Au pied d'un chêne centenaire,
A plaisir un pourceau de glands s'était gorgé,
Et, roulant sur le sol, ainsi que d'ordinaire.
Il s'était , pour dormir, tout à l'aise allongé.
En s'éveillant il imagine
De fouiller du museau le sol de la racine.

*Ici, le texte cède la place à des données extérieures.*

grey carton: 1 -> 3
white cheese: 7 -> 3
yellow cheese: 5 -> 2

« Mais l'arbre en va souffrir ! dit un corbeau perché
Parmi les rameaux du vieux chêne.
Sur la racine, hélas! si ta dent se déchaîne,
Le tronc va périr desséché
— Eh! laisse-le périr! dit le pourceau, qu'importe !

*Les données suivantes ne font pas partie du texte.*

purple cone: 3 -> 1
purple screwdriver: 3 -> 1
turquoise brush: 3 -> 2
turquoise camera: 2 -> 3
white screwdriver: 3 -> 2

Faut-il donc, pour si peu, se tracasser ainsi ?
Pour moi, qu'il crève ou non, la perte n'est pas forte.
Pourvu qu'on ait des glands, que j'en ramasse ici
Assez pour m'engraisser, voilà tout mon souci !
— A qui donc, dit le chêne, as-tu du ton bien-être ?
Si ton groin vers moi pouvait se redresser,
Tu verrais que ces glands qui te font engraisser,
Ingrat , c'est moi qui les fais naître ! »
Aux arts, à la science un ignorant esprit.
En tout lieu fait ainsi la guerre ;
C'est de leurs fruits qu'il se nourrit.
Mais le sot ne s'en souvient guère.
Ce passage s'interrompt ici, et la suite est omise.